These meetings are battles of wits in which creative low trickery often counts for more than the swiftest or best-trained dog. The story “Mr. Feasey” deals with one such elaborate swindle, and it is a delight from slow start to flash finish, thoroughly involving the reader in the nefarious ways of the track and its special lore.

“The Ratcatcher” is, of course, about one such specialist, a peculiarly repellent member of a profession that hardly attracts the best and the brightest. Even so, this character is exceptional on several counts, not the least of which is his appearance, calculated to inspire rapport with his prey if not with his clients.

“Parson’s Pleasure” is one of the longer pieces, ironic in the O. Henry mode but comic in Dahl’s personal way. A cagey antique dealer outfits himself as a clergyman for buying tours through the countryside, confident that his disguise will inspire trust and confidence.
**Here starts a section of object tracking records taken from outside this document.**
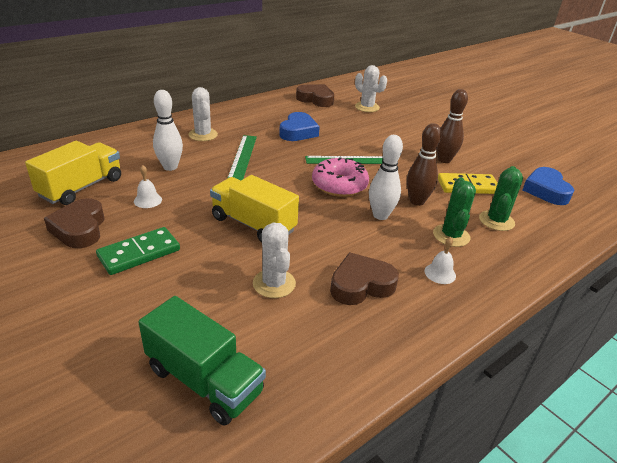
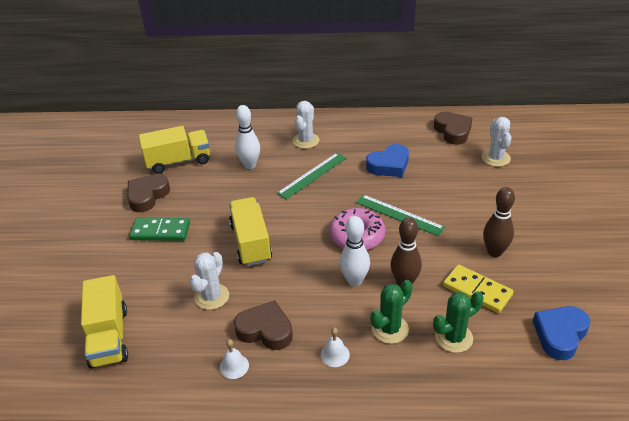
camera: 45 degrees right, 5 degrees up
(148, 200) = (206, 190): white bell -> white bell (234, 366)
(204, 380) = (109, 337): green truck -> yellow truck

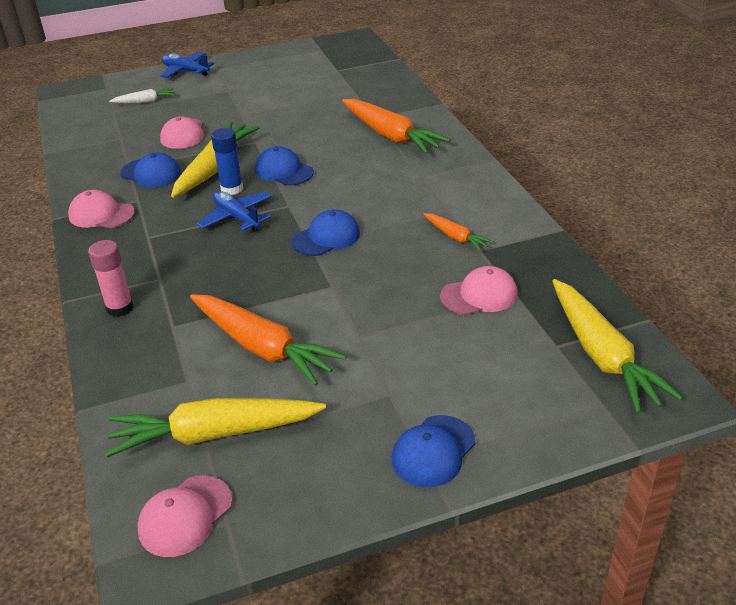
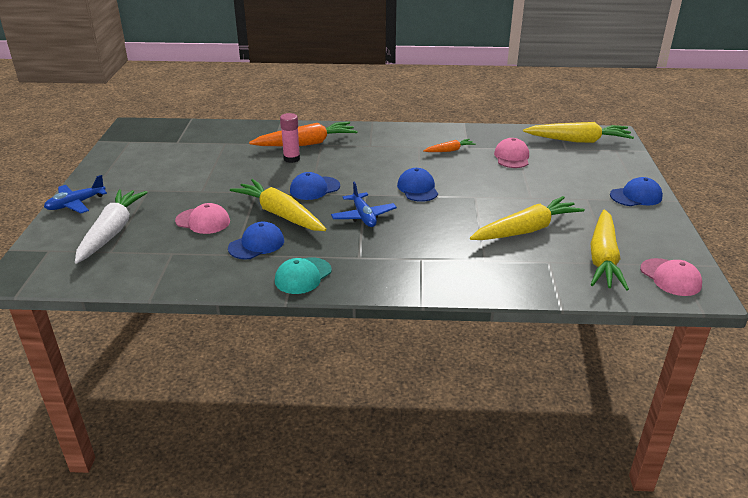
camera: 70 degrees left, 5 degrees down
(101, 214) = (303, 276): pink cap -> turquoise cap
(120, 308) = (449, 280): pink glue stick -> pink glue stick (291, 159)
(145, 101) = (112, 232): white carrot -> white carrot, size x1.98
(232, 189) = (320, 212): blue glue stick -> none
(236, 217) = (363, 216): blue plane -> blue plane turned 90 degrees counterclockwise
(262, 347) = (526, 230): orange carrot -> yellow carrot
(433, 451) = (636, 196): blue cap -> blue cap turned 75 degrees counterclockwise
He’s a dab hand at this game, chatting up the home owners about crops and weather as he casts a shrewd eye on their farmhouse furnishings.

Mr. Boggis has made dozens of splendid buys with this simple ruse, pretending that the spare side chair or the shabby parlor chest is just what he needs for the parsonage or the vestry, when in fact his acquisitions go directly into the shop in Chelsea, where they’re polished, marked up and sold for an enormous profit. “He could become grave and charming for the aged, obsequious for the rich, sober for the godly, masterful for the weak, mischievous for the widow, arch and saucy for the spinster”--a veritable man for all seasons. In this story, he is finally outwitted by a family of bumpkins, while the reader winces and rejoices.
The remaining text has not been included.